In the US it now has liabilities to offset its fixed-income investments, but QBE does better in a rising interest rate environment than a falling one and Neal is poised to reap dividends from the promised Trump bump, which will push rates higher if the economy gathers pace.
When O’Halloran was running QBE he issued equity to fund his next acquisition — Neal is buying back $1 billion worth of stock over the next three years, which suggests he is taking an alternate tack. Shareholders and customers should be the winners.
McCann’s hard work
Lend Lease boss Steve McCann has the company well primed with an excellent result, bettered only by the future pipeline with $49bn in development projects, $20.5bn in construction projects and $24.7bn in funds under management.

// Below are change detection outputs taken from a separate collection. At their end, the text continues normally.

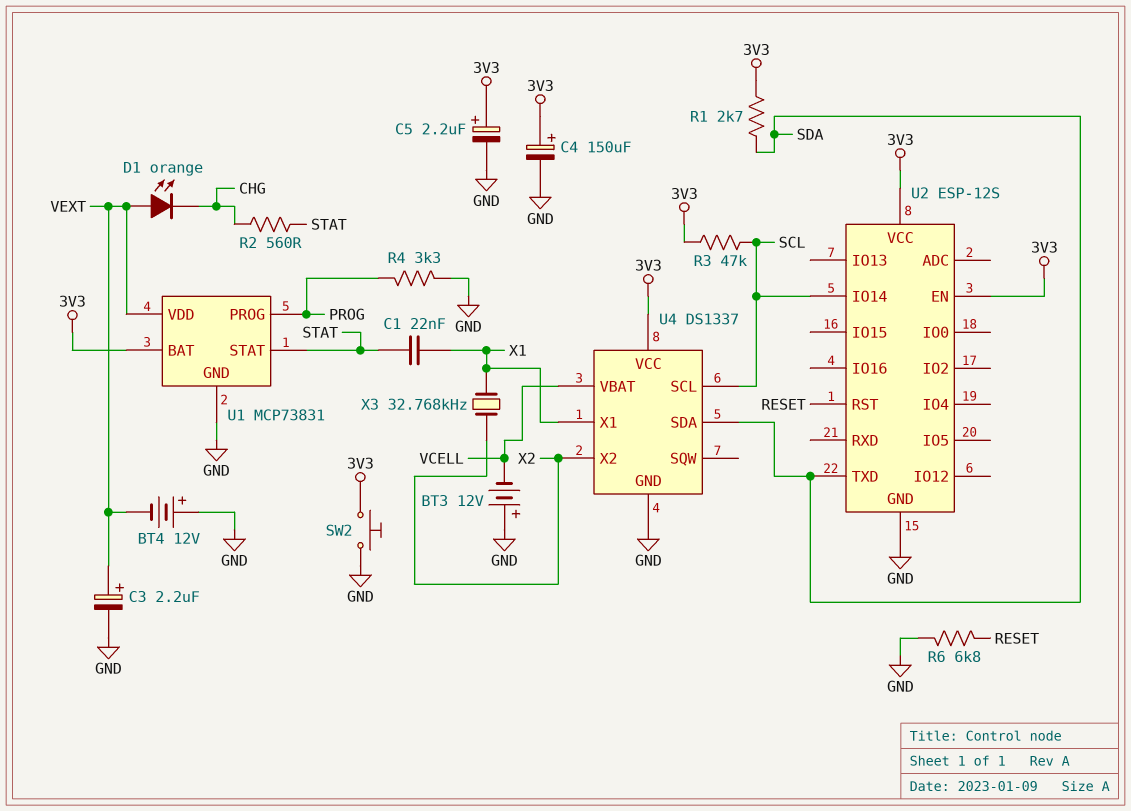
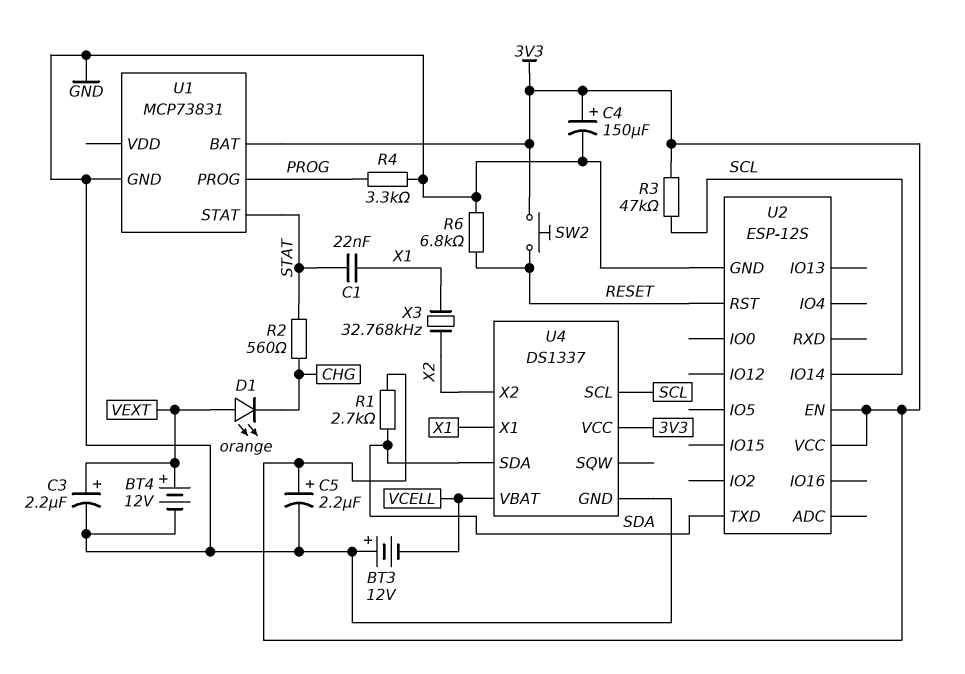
BT4: 12V (plus GND, minus VEXT) -> 12V (plus VEXT, minus GND)
SW2: button (3V3, GND) -> button (3V3, RESET)
U1 pin VDD: VEXT -> none

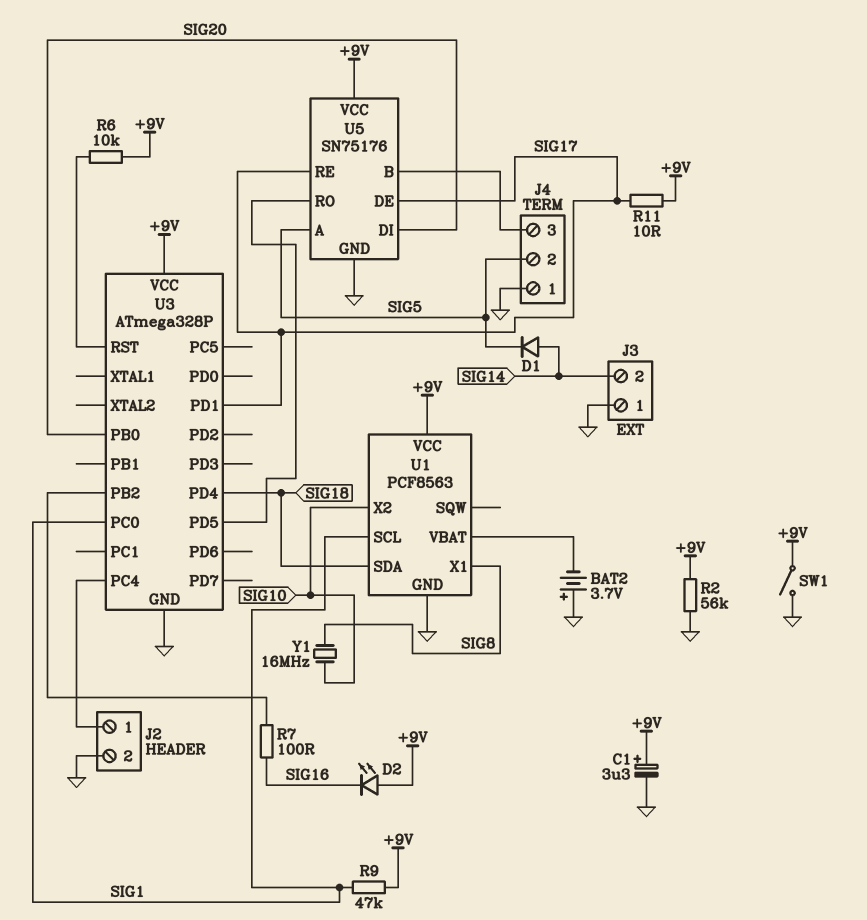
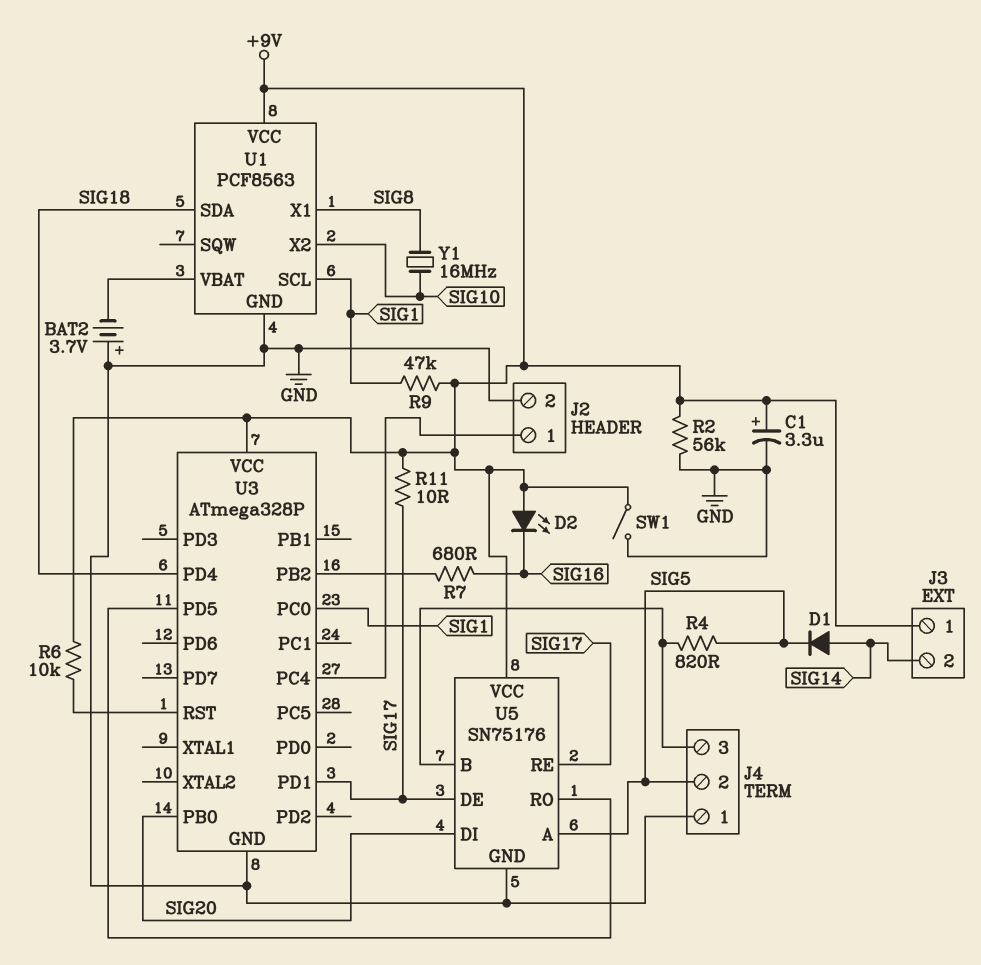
J3 pin 1: GND -> +9V
R4: none -> 820 (J4/3, SIG5)
R7: 100 (SIG16, U3/PB2) -> 680 (SIG16, U3/PB2)

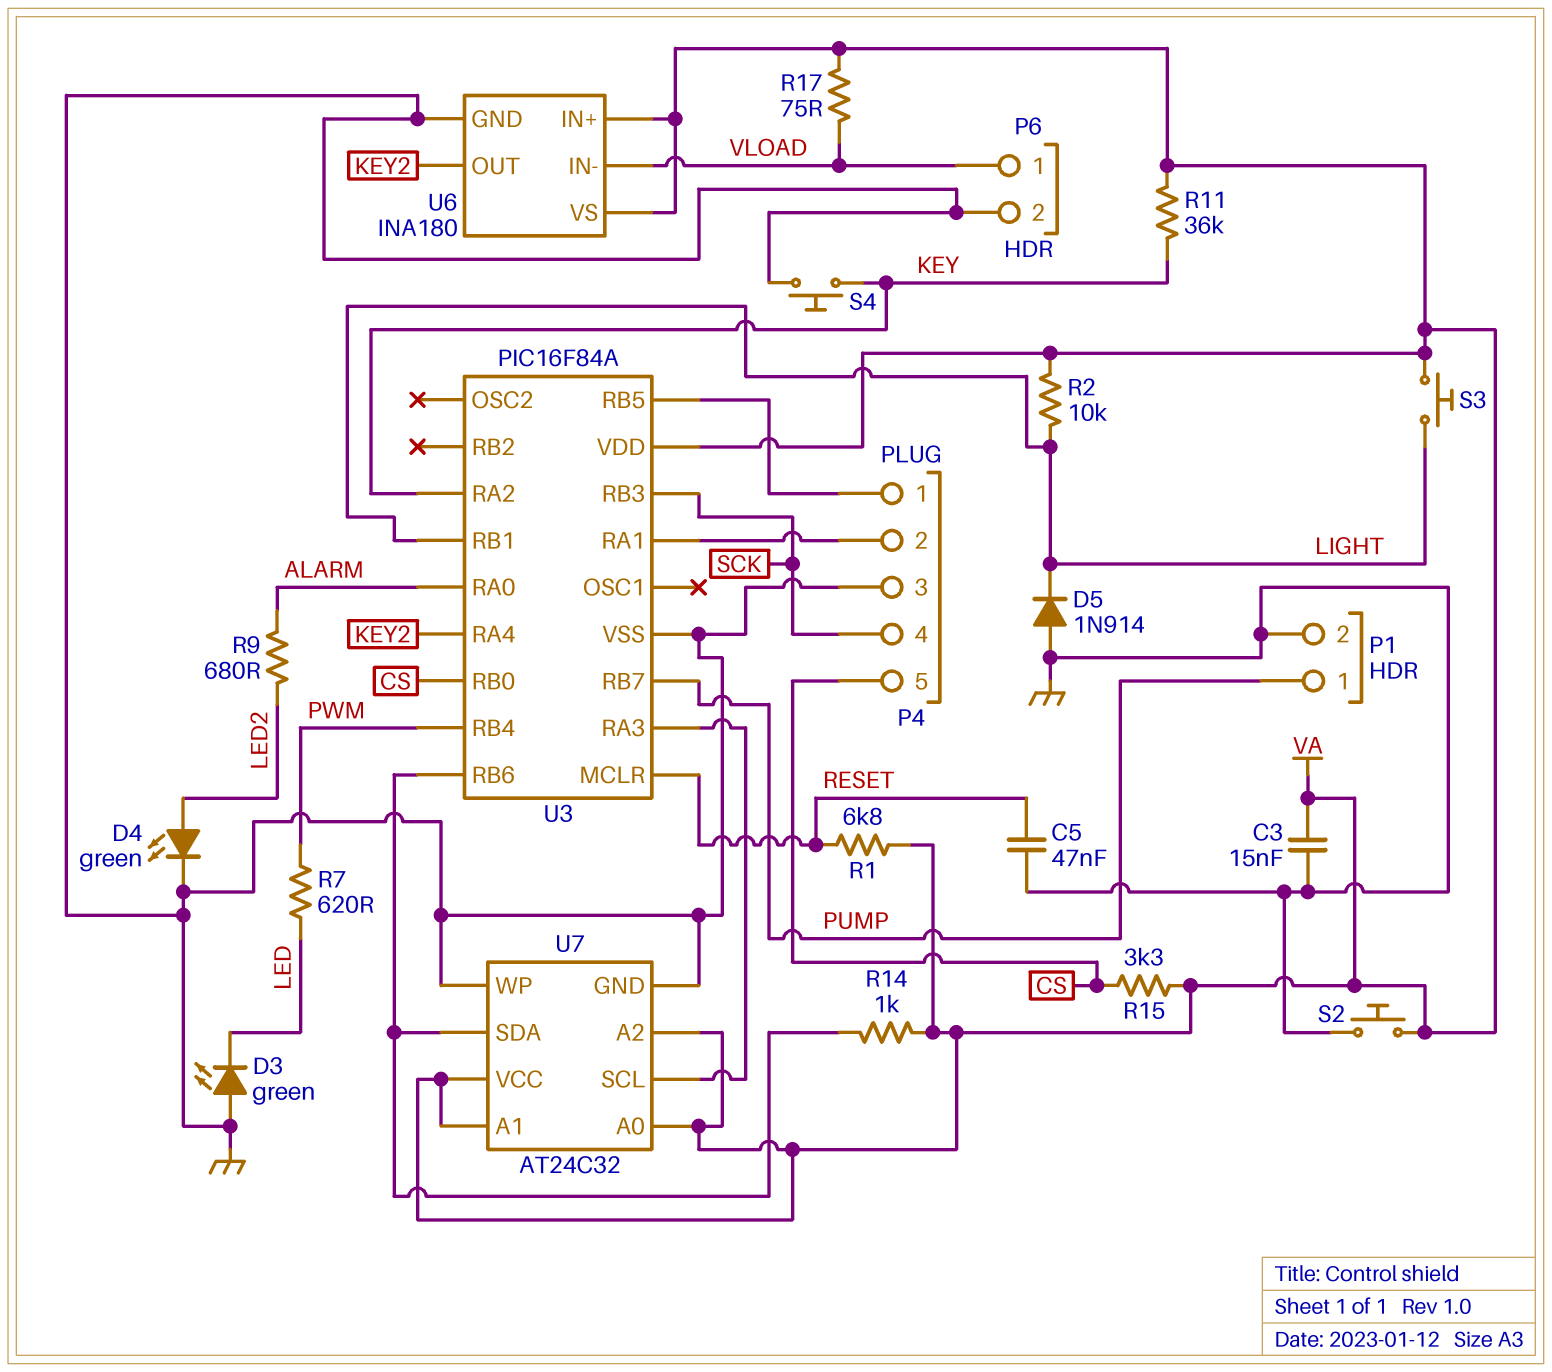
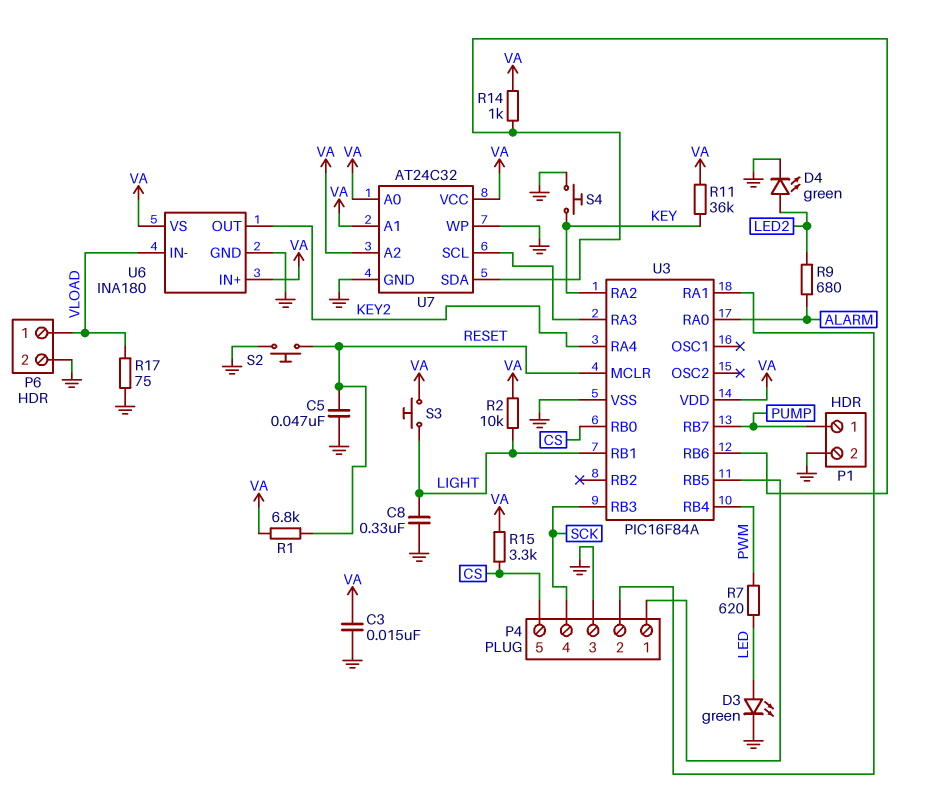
C8: none -> 330nF (GND, LIGHT)
D3: LED green (A GND, K LED) -> LED green (A LED, K GND)
D5: diode 1N914 (A GND, K LIGHT) -> none
R17: 75 (VA, VLOAD) -> 75 (GND, VLOAD)
S2: button (GND, VA) -> button (GND, RESET)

Gearing stands at just 5 per cent, with $3.3bn in available liquidity.
The good news for McCann is that more work is coming offshore than domestically, which opens the horizons even further.
The market liked the result, with the stock up 3.6 per cent to $15.35.
He is in his ninth year on the job and, while he has the company running at peak potential, other things being equal he is closer to the end of his tenure than the start.
Still, his chairman David Crawford is into the 14th year as chair and 16th as director of what was going to be a temporary position.
Regime change would seem an appropriate conversation to be having at Lend Lease right now with a change in chairman the appropriate course of action.
Bellamy’s spill
The farce that is Bellamy’s is now screaming out for legal action to force Jan Cameron and Delta Partners to bid for the company.
The two were dealing yesterday in apparent ignorance of the fact that a deal between them would require a formal bid.
Cameron speaks for 18 per cent of the Bellamy’s register and Delta 9 per cent, which adds up to 27 per cent or more than the 20 per cent takeover threshold.
Control has now effectively passed with Rob Woolley quitting as chairman last night and now former banker David Saxelby has emerged as a consensus candidate to replace Woolley.
All that is fine so long as there is no deal to get him there.
Arnold Bloch Liebler’s Leon Zwier is acting for the incumbents.
Proxies lodged last week saw off three of the four board incumbents — assuming the votes held — but didn’t support Cameron.
When that news broke there was a flurry of threats ahead of today’s meeting. Camreon and Delta were threatening every legal manourvre under the sun in an attempt to force Woolley to quit because that would mean control would pass.
ASIC now would seem to have little choice but to intervene, forcing a bid. Failing this, one of the parties could take the matter to the Takeovers Panel.
Either way, the battle for Bellamy’s is reaching an extraordinary finale, in which the principles on which Australian corporate law are based are in danger of being swept to the side.
News of the proxy votes send the Cameron camp into overdrive, declaring “it is a clusterf..k”.
Delta had split its vote supporting two of the Cameron camp but not the ring leader and instead the hedge fund wanted to play kingmaker itself.
This created an even bigger problem for Woolley, who now had two warring shareholders at his throat and in the end he decided he’d had enough.
The remaining board member, Patria Mann, will assess her position after today’s meeting.
There is, of course, some doubt that the proxies will not hold.
But the bottom line is the backroom deals to change control of Bellamy’s without going to shareholders runs contrary to the principle governing takeover rules.
Back in the real world, Goldman analyst Andrea Chong has warned there are downside risks to guidance. Bellamy’s stock was down 3c at $4.27 yesterday.